Kosovo–Lebanon relations are foreign relations between Kosovo and Lebanon. Formal diplomatic relations between two states have not been established as Lebanon has not recognized Kosovo as a sovereign state.

==History==
At a meeting on 28 May 2009 with Kosovo's Foreign Minister, Skënder Hyseni, the representative of Lebanon to the United Nations, Nawaf Salam, reportedly said that Lebanon would continue to support Kosovo and that the government of Lebanon is seeking the moment for recognition. In a November 2009 meeting between an Albanian delegation led by Deputy Foreign Minister, Edith Harxhi, and Lebanese officials including prime minister Saad Hariri, the Lebanese side reportedly said that Lebanon would soon recognise Kosovo. However, the Lebanese ambassador in Belgrade, Cehad Mualem, was later reported as saying that there was no possibility of Lebanon recognising Kosovo in the near future, and said that Lebanon would wait for the decision of the International Court of Justice.

In a February 2012 meeting with the speaker of Albanian Parliament, Jozefina Topalli, the Lebanese prime minister, Najib Mikati, said that the issue of Kosovo's recognition was being considered very seriously.

In December 2013, Lebanese Foreign Minister Adnan Mansour promised to consider Kosovo's request for recognition.
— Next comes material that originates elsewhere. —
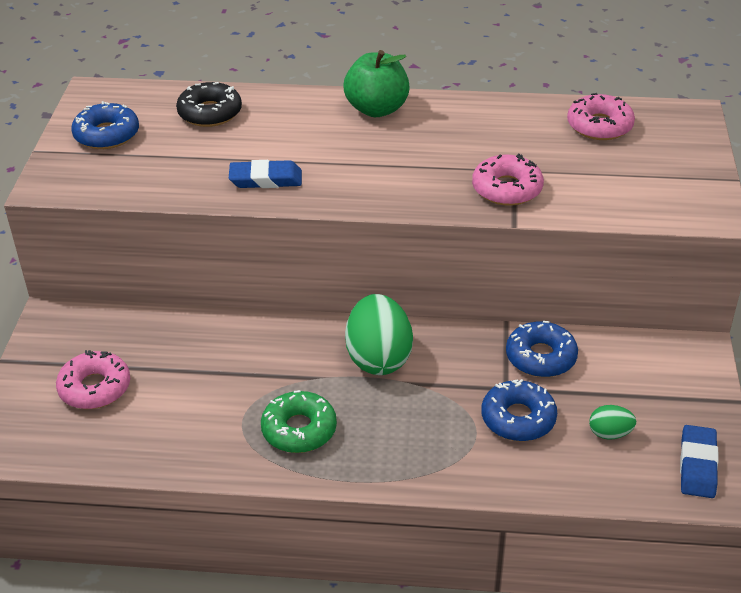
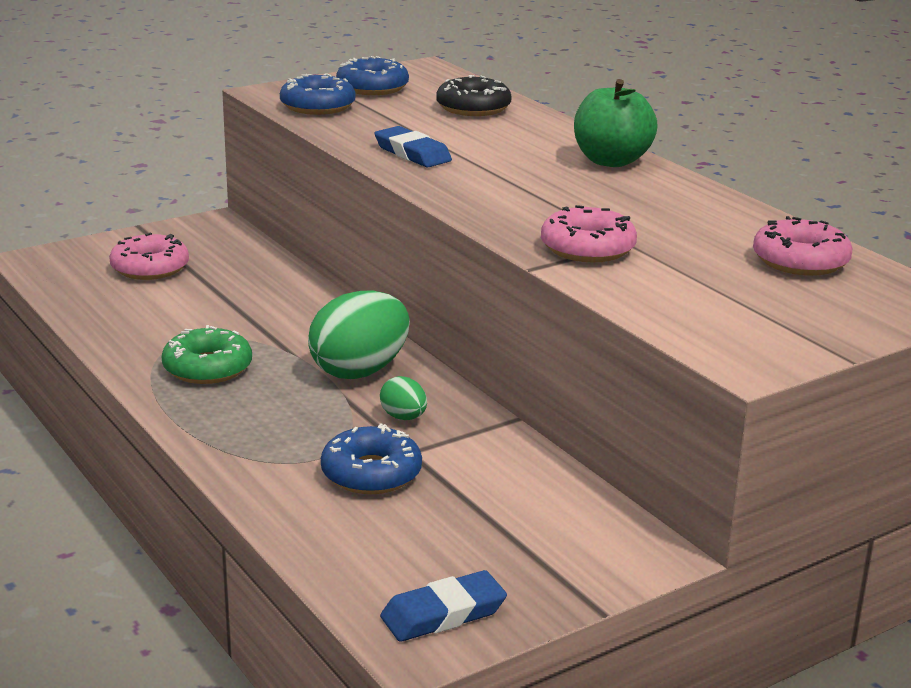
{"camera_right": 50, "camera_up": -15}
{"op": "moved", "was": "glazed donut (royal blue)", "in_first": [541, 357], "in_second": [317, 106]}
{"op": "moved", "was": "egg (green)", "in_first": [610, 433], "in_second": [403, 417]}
On 29 November 2018, Lebanese Foreign Minister Gebran Bassil visited Belgrade and affirmed in a joint press conference with his Serbian counterpart, Ivica Dačić, that Lebanon supported "the sovereignty and territorial integrity" of Serbia. Bassil also added "Lebanon and Serbia share common sovereign tendencies, as well as their rejection of division and isolation."